German Police Arrest Second Russian Spying Suspect

German police have detained a second man suspected of passing classified material from the BND foreign intelligence service to Russia, in a case Vice Chancellor Robert Habeck has called “particularly troubling.”

(Bloomberg) — German police have detained a second man suspected of passing classified material from the BND foreign intelligence service to Russia, in a case Vice Chancellor Robert Habeck has called “particularly troubling.”

In an emailed statement Thursday, the federal prosecutor named the man as Arthur E. and said he had been taken into custody at Munich Airport after arriving from the US.

A German citizen and not a government employee, the man is accused of receiving information from a senior BND analyst and traveling to Russia to deliver it to an intelligence service there, according to the statement. The analyst was detained last month.  

The BND case is the latest instance of apparent Russian spying in Germany, a phenomenon that strained relations between Berlin and Moscow even before Russia’s full-scale invasion of Ukraine 11 months ago.

German officials have also accused the Kremlin of mounting cyber attacks within the country and seeking to influence the 2021 national election.

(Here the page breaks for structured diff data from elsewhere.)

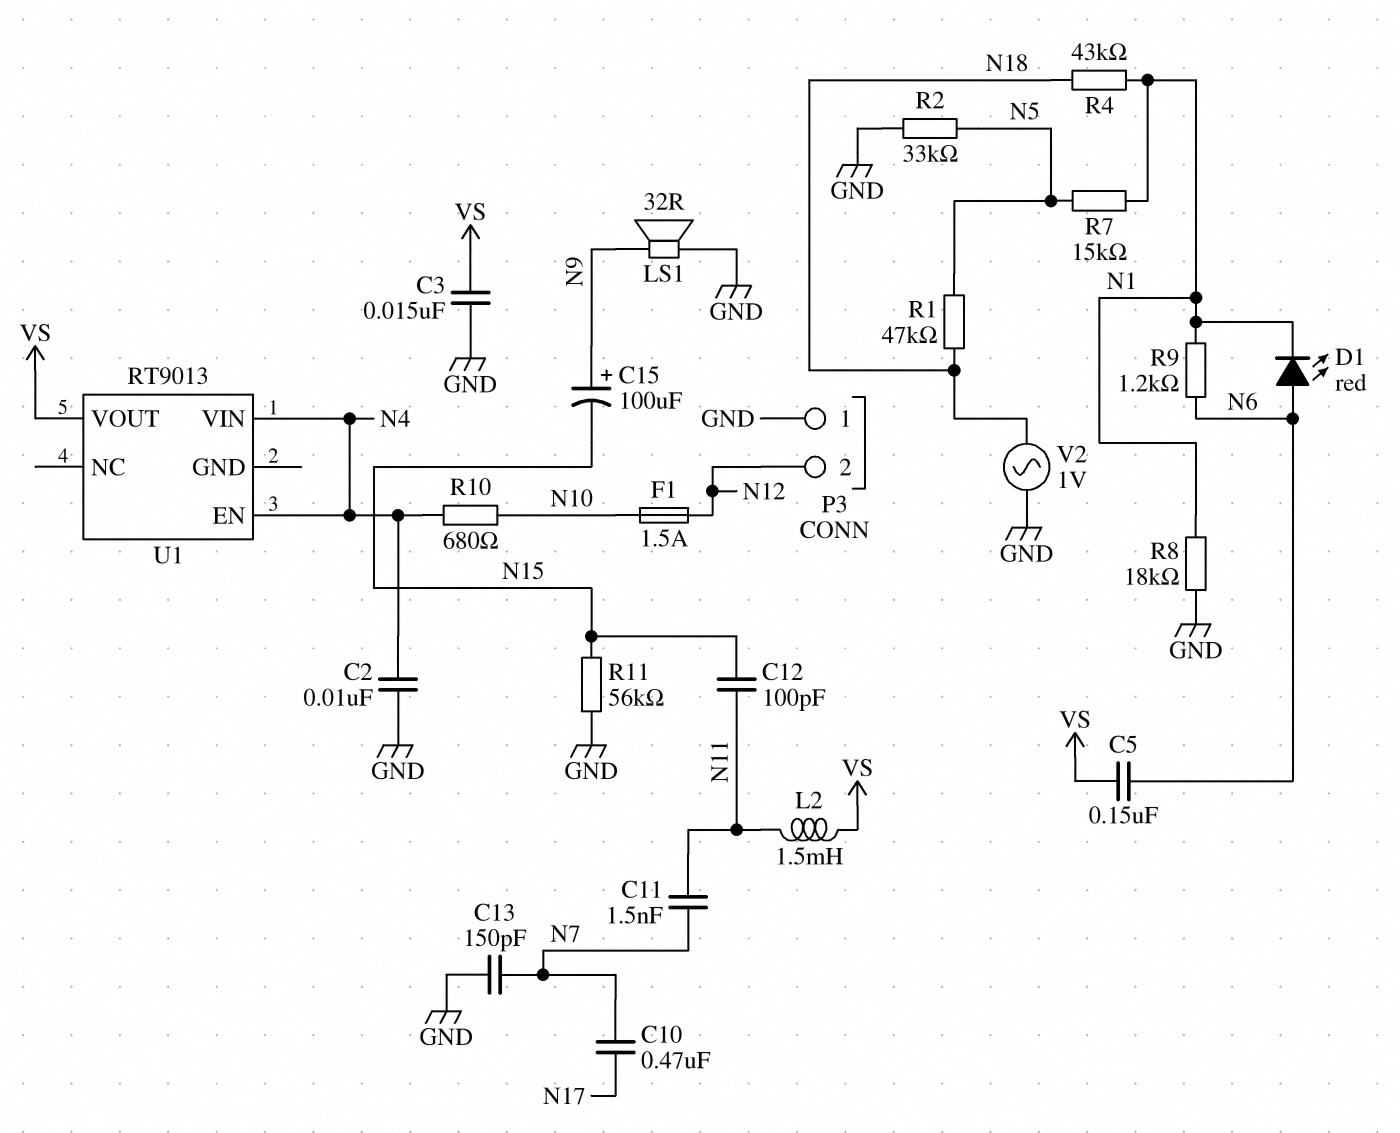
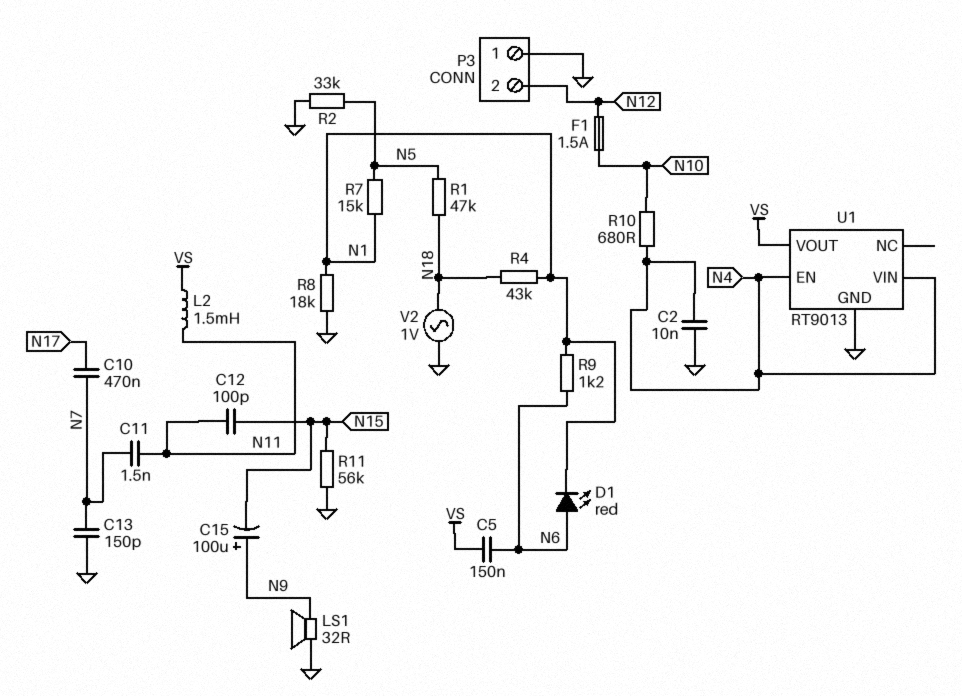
C3: 15nF (GND, VS) -> none
U1 pin GND: none -> GND

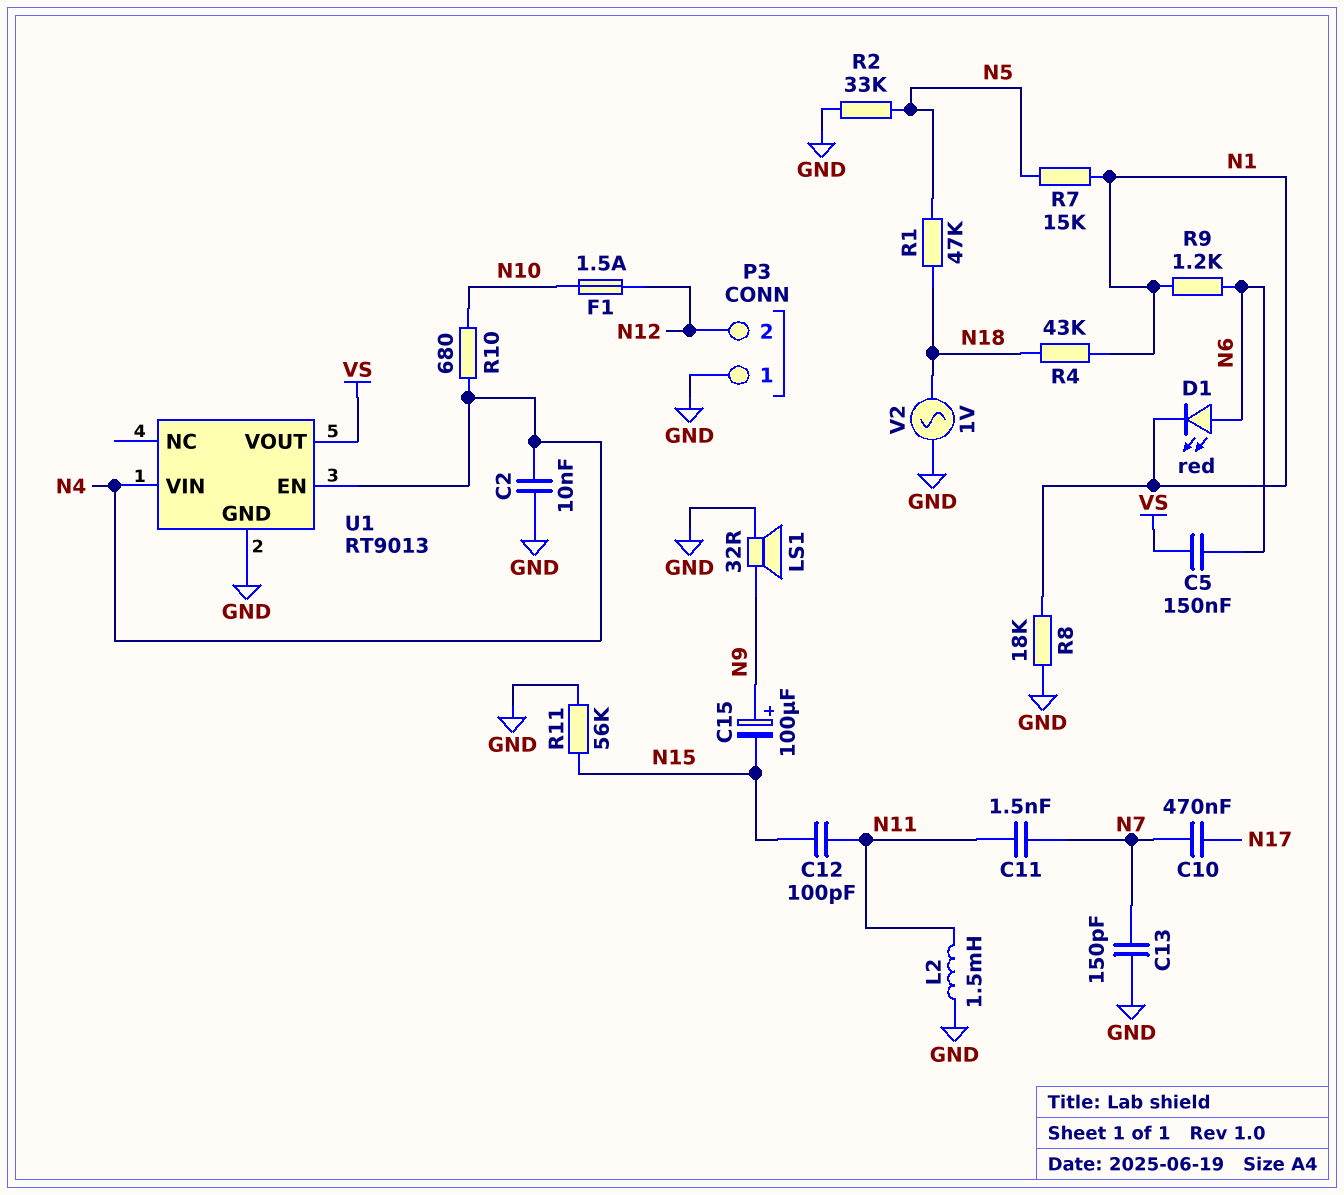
L2: 1.5mH (N11, VS) -> 1.5mH (GND, N11)

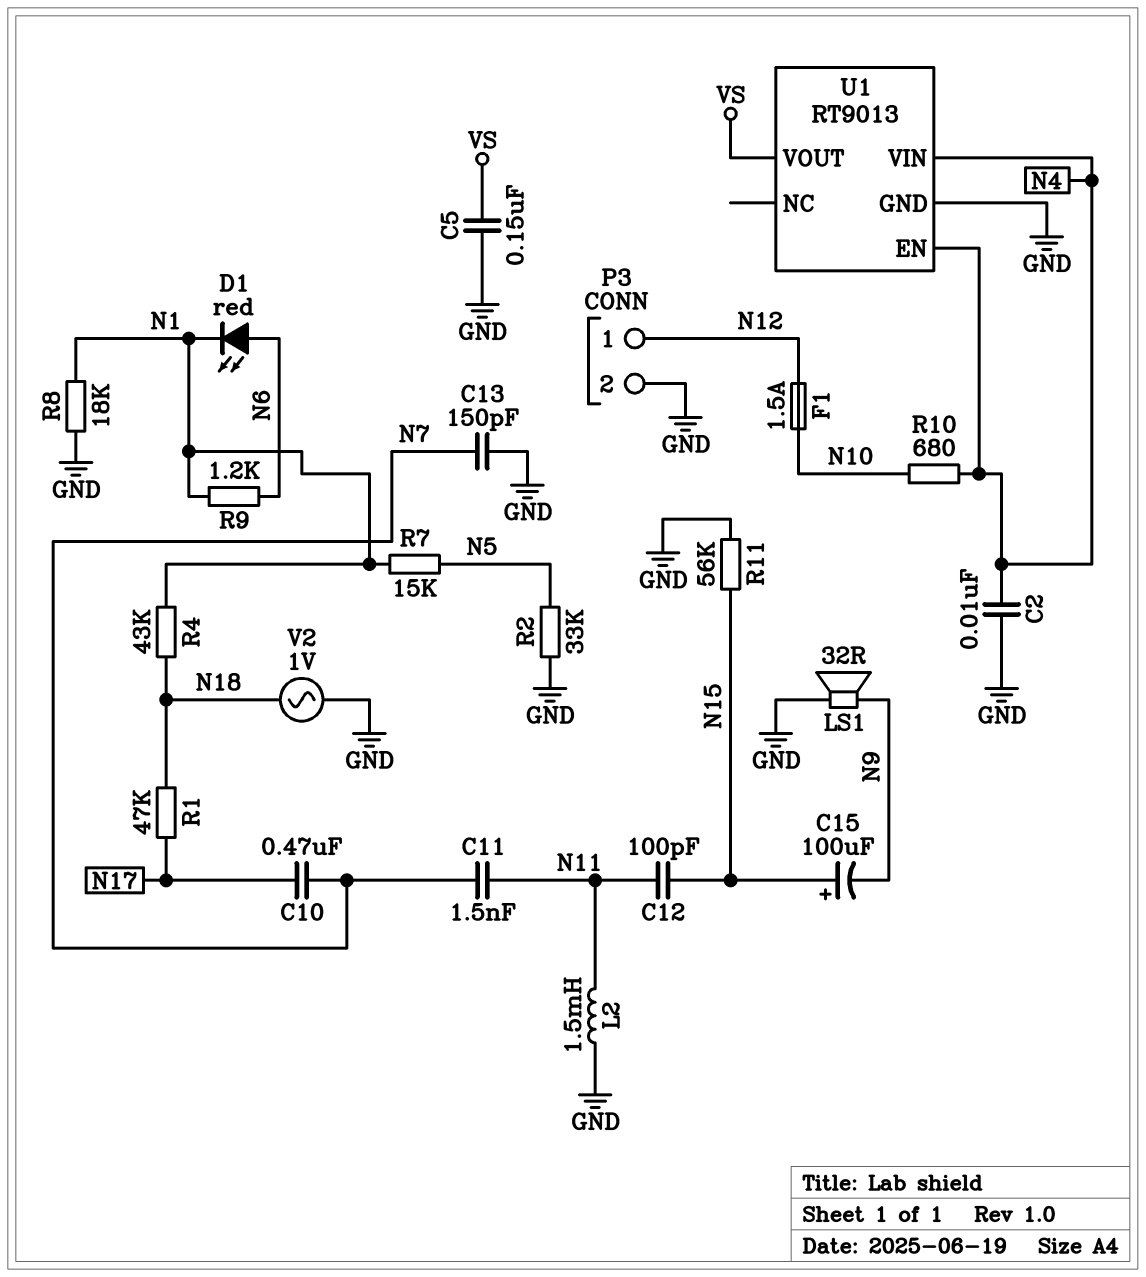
C5: 150nF (N6, VS) -> 150nF (GND, VS)
C15: 100uF (plus N9, minus N15) -> 100uF (plus N15, minus N9)
P3 pin 1: GND -> N12
P3 pin 2: N12 -> GND
R1: 47k (N5, N18) -> 47k (N17, N18)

Germany’s Federal Office for Information Security said on Thursday that attempted hacks are currently underway against targets including airport websites and the financial sector. “Websites of the federal and state administration are also under attack. However, these attacks have so far been largely averted and have not had any serious impact,” it said in a statement. 

Read More: Germany Warns Kaspersky Software Risks Being Exploited by Russia

Russia was already suspected of engaging in extrajudicial activity in Germany. In August 2019, a former Chechen military commander was gunned down in broad daylight in a central Berlin park, allegedly at Moscow’s behest.

The investigation into the senior analyst, named as Carsten L., is being conducted in close cooperation with the BND and the US Federal Bureau of Investigation, the prosecutor said Thursday.

German officials are worried that he may have given Russia information that was shared by the US National Security Agency and Britain’s GCHQ, Focus magazine reported last month, citing unidentified security sources in Berlin.